This software demonstrates how to build and test a B-Tree, a Data Retrieval
Index Structure for Random Access to Keys in Database Files. It's a Console
Program in ANSI-C, and users are welcome to adapt any of its functions for their
own Applications under the enclosed Free-Use License. It's also intended as a
Design Tool, enabling users to compare the performance of B-Trees with varying
Key Lengths and Node Sizes. It might help somebody to design Disk Cache software
too.

This B-Tree Project arose from my intention to write a Small Business Accounting
Package for Linux. But I couldn't obtain any simple Free-Use B-Tree Code for my
project, either from Linux sources or from an Internet search. So I decided to
invent a B-Tree of my own, and soon this became a project in itself. My design
isn't actually based on any Computing Science theory. It follows from a set of
guidelines issued by the Institute Of Chartered Accountants In England & Wales,
who have definite ideas about Accounting Software capability.

The Chartered Accountants weren't interested in SQL, but they were very
concerned about preserving and securing data. It follows that a Data File should
contain Sequential Records, regularly backed up, while each B-Tree Index should
go in a separate file which can easily be rebuilt after a System Crash. Deletion
happens to be an awkward operation, but conveniently, the Chartered Accountants
weren't interested in Deletions. They believed every data item should be
preserved, albeit in Hidden form. This implies that Records should simply be
flagged as Hidden or Deleted, at least until you decide to purge unwanted items.
Coincidentally this is how things happen in COBOL.

A B-Tree has a similar function to a Binary Tree. The Records in your Random
Access File contain Keys in no particular order, and you want to process these
Records as if the Keys were sorted. If everything fitted into Memory, you could
find the position of any Record using a Binary Tree corresponding to the Binary
Chop method for Sorted Data.

But a B-Tree is not a Binary Tree. It's a Bushy Tree, a Multi-Way Tree designed
to locate Records on Disk effectively. Your Hard Disk is a mechanical device,
and therefore very slow compared to electronics, especially when seeking a File
Position. A Binary Search would require a needless number of Hard Disk Accesses,
one for every Tree Level. A Multi-Way Search saves alot of Seek Time by
accessing larger blocks of Sorted Data, referred to as Nodes.
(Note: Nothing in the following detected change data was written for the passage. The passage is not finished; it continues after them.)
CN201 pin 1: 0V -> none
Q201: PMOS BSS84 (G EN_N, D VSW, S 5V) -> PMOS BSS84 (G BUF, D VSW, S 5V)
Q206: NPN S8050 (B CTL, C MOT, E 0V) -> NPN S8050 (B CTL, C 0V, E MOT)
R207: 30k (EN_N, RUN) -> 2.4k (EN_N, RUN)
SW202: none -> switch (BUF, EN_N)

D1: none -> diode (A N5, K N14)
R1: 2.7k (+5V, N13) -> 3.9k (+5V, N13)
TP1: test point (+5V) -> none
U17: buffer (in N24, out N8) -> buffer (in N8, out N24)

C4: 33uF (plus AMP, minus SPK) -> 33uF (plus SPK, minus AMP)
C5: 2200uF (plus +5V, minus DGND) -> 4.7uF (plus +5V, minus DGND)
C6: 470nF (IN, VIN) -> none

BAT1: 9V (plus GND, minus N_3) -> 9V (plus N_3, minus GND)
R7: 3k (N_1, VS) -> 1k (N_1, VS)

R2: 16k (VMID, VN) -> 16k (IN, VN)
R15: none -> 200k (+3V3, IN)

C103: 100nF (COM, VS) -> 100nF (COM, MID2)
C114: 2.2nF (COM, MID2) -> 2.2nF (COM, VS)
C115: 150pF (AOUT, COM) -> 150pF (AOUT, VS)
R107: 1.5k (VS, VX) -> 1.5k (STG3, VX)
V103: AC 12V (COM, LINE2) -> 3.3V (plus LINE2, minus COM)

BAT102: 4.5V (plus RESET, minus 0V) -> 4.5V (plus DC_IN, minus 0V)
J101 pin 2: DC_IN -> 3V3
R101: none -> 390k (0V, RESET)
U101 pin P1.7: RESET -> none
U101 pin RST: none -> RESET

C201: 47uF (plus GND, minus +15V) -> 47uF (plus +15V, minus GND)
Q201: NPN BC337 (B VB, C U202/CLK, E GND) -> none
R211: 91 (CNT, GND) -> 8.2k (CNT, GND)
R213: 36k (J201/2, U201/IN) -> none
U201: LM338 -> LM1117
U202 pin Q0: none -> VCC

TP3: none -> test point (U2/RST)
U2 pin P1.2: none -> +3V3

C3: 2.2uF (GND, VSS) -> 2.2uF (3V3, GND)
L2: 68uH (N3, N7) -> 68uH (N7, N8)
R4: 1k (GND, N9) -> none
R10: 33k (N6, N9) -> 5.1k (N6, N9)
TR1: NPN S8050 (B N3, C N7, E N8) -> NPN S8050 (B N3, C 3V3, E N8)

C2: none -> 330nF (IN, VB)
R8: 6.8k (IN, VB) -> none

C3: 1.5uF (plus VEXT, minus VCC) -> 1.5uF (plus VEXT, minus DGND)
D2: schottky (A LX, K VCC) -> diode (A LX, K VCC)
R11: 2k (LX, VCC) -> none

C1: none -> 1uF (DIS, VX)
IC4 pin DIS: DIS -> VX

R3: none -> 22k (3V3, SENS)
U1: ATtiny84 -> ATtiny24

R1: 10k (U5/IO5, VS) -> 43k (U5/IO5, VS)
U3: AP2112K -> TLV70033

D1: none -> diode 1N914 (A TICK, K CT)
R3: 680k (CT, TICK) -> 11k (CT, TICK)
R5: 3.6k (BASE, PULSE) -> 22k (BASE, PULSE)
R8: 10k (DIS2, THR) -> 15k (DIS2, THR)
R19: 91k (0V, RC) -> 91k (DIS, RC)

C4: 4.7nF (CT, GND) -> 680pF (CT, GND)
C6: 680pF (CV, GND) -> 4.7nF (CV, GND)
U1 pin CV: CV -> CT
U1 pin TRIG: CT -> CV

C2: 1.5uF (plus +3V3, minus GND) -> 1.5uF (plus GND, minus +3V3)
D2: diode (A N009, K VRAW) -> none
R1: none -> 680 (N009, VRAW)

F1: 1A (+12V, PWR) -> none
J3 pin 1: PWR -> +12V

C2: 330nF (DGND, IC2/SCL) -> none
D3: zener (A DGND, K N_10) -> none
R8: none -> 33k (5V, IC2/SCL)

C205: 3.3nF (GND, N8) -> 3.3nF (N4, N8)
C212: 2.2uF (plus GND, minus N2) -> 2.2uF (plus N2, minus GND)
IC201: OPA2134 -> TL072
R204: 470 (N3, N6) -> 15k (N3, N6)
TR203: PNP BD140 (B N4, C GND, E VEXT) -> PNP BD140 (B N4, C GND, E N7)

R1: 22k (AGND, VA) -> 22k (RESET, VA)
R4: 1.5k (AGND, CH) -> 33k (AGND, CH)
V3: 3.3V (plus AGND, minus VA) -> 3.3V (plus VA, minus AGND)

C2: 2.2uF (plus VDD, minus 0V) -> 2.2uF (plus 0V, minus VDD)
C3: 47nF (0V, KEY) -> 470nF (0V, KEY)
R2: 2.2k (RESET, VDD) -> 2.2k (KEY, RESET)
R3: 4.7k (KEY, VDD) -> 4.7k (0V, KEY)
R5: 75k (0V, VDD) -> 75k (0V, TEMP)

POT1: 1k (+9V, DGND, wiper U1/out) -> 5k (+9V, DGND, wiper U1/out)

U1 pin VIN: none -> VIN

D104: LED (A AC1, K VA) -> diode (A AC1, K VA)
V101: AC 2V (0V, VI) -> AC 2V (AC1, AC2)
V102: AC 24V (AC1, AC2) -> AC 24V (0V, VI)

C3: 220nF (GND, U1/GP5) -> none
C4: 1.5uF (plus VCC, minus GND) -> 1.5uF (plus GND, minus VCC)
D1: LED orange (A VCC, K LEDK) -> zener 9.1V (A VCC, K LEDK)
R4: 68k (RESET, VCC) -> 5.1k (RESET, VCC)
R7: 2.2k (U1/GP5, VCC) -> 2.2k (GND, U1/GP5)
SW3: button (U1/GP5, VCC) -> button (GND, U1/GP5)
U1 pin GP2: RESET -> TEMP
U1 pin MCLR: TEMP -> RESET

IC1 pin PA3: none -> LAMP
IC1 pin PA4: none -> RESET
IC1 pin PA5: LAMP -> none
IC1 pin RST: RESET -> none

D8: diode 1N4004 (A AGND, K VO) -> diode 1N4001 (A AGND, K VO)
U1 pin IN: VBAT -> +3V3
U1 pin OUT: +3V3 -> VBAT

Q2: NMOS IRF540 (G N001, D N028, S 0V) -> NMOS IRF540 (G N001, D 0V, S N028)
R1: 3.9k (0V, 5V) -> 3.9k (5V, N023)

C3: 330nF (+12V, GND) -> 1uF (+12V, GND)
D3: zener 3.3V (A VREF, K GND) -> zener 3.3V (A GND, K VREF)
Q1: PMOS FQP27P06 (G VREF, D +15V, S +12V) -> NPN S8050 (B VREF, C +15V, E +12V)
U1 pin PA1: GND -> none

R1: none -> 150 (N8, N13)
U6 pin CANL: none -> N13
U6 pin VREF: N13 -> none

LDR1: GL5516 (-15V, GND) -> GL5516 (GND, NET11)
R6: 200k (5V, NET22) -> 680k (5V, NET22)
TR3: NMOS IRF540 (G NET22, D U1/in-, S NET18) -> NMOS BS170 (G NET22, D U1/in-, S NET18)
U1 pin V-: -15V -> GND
The Binary Chop
method is then used to search for Keys within each Node.

The Nodes of a B-Tree Index are organised in a hierarchy, like the UNIX or
Windows Directory Tree. Starting from the single Root Node you access its Child
Nodes and further Sub-Nodes below, until you reach the Leaf Node which contains
the Data File Position for your desired Key. I've chosen the simplest B-Tree
type, in which all the Data File Positions are stored at the lowest level of the
Tree, numbered Level-0. Higher Level Nodes just contain the File Positions of
other Child Nodes, with the corresponding Maximum Key of each Child. This gives
sufficient information to search down the B-Tree Node hierarchy.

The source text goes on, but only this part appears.